In Deutschland entstanden während der letzten Jahre stationäre als auch die ambulante allgemeine und spezialisierte palliative Versorgungseinrichtungen. Dazu zählen derzeit etwa 1500 ambulante Einrichtungen, über 200 stationäre Hospize für Erwachsene und Kinder sowie ebenfalls über 200 Palliativstationen an Kliniken.

Aufgrund der ambulanten Betreuung können viele Patienten zuhause im Kreise ihrer Familie versorgt werden. Nur ca. 10–15 % aller Patienten benötigen eine spezielle Unterstützung, so dass eine stationäre Unterbringung in einem Hospiz oder auf einer Palliativstation nötig ist.

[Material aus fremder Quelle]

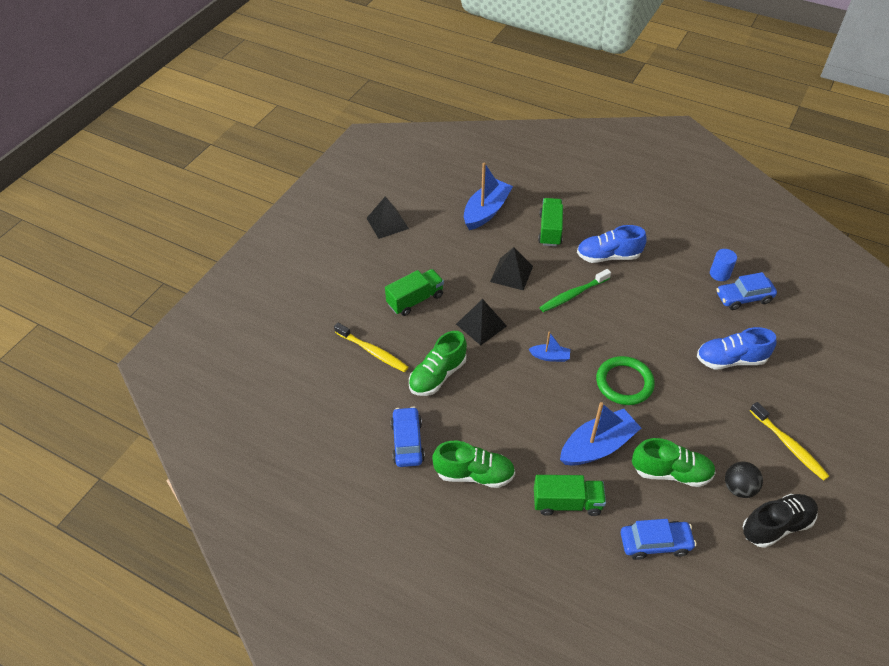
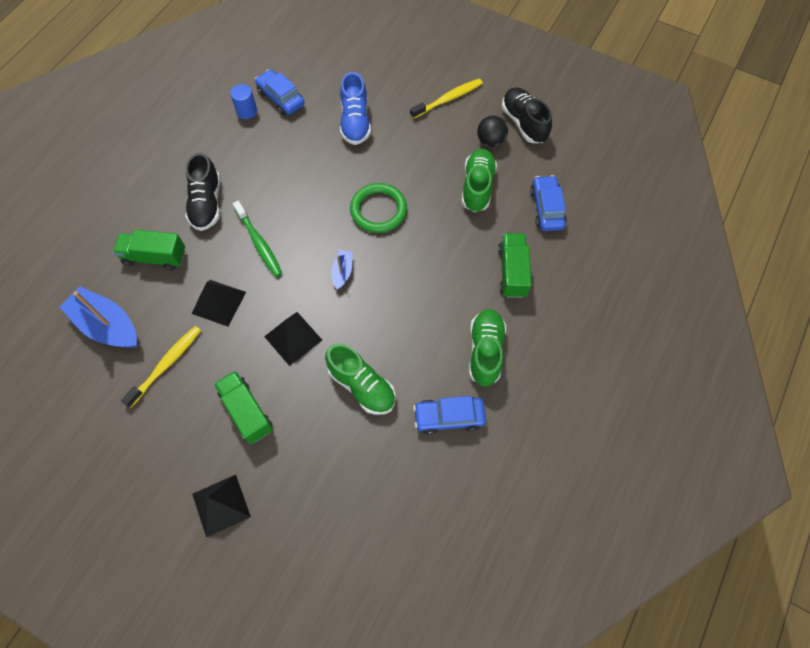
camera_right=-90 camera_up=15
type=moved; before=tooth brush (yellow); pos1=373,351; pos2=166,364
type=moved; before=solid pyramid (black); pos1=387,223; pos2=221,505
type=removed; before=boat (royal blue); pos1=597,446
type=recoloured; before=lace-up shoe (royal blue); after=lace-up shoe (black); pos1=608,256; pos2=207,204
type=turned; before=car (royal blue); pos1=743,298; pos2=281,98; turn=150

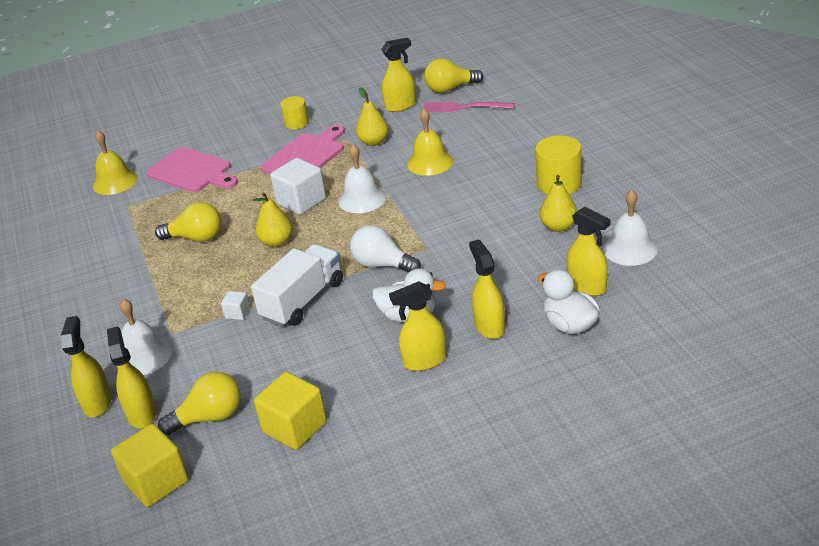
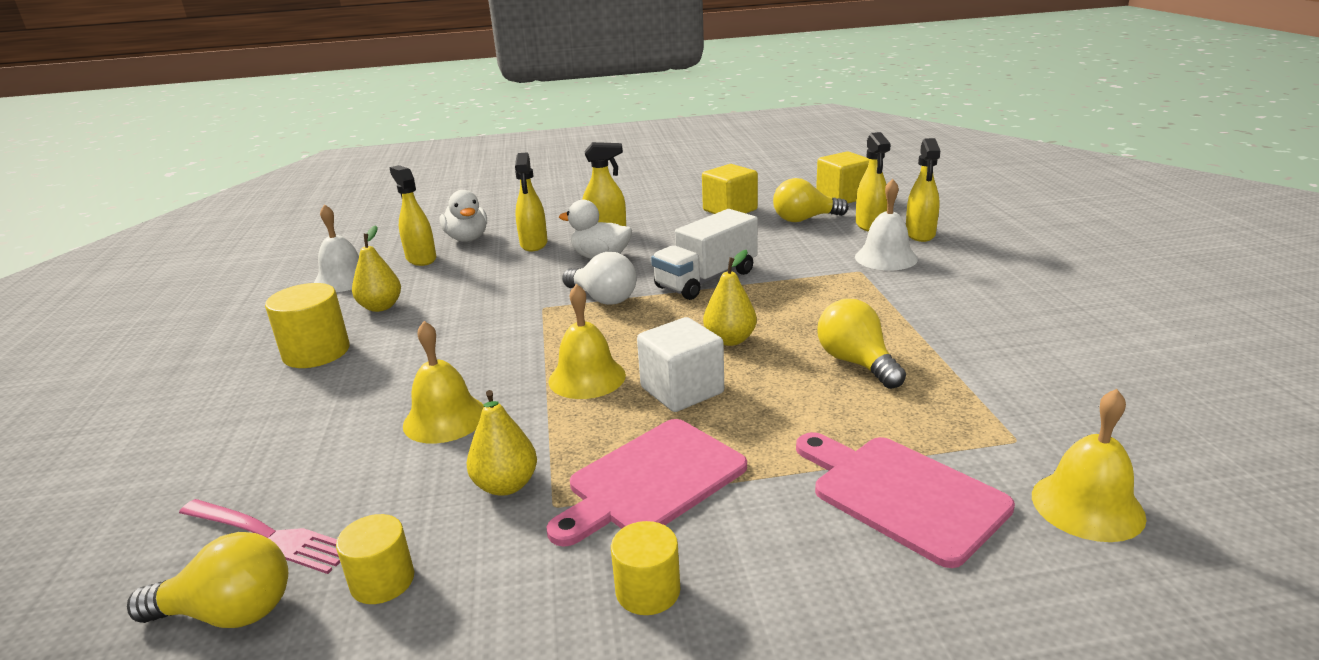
camera_right=-170 camera_up=-10
type=turned; before=lightbulb (yellow); pos1=196,238; pos2=856,363; turn=45
type=removed; before=block (snow-white); pos1=237,313
type=recoloured; before=school bell (snow-white); after=school bell (yellow); pos1=362,199; pos2=587,377
type=replaced; before=sprayer (yellow); after=cylinder shape (yellow); pos1=401,106; pos2=382,581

Zunächst ist eine konsequente Behandlung besonders belastender Symptome eine wichtige Voraussetzung für eine gute Lebensqualität. Im Wissen um die Unheilbarkeit der Erkrankung ist es das Ziel, den seelischen und spirituellen Bedürfnissen in dieser letzten Lebensphase gerecht zu werden. Auch die Beratung bei psychischen und sozialen Problemen kann eine wichtige Rolle spielen. In der Palliativversorgung arbeiten Pflegedienste, Palliativmediziner und Kooperationspartner zusammen mit ehrenamtlichen Mitarbeitern, die Patienten und Angehörige auch in sozialrechtlichen Fragen beraten oder bei Behördengängen begleiten. Oftmals sind sie aber auch einfach als Zuhörer da, was für Menschen, die ihren letzten Weg gehen, eine große Stütze sein kann.

Viele Patienten leben mit der Tumorerkrankung mittlerweile über lange Zeit auch mit guter Lebensqualität. Dank der modernen Therapieverfahren ist die palliative Lebenszeit zunehmend länger geworden.
Außerdem kann auch eine unterstützende Behandlung (Supportivtherapie) als palliativmedizinische Maßnahme verstanden werden. Supportivtherapie bedeutet, dass Nebenwirkungen oder Komplikationen, die infolge der Krebsbehandlung auftreten können, reduziert oder beseitigt werden. Hierzu zählen beispielsweise die Behandlung von Übelkeit und Erbrechen nach einer Chemotherapie oder einer Pilzinfektion nach einer Strahlenbehandlung.

Die Leistungen der ambulanten Hospizdienste sind für die Betroffenen kostenfrei.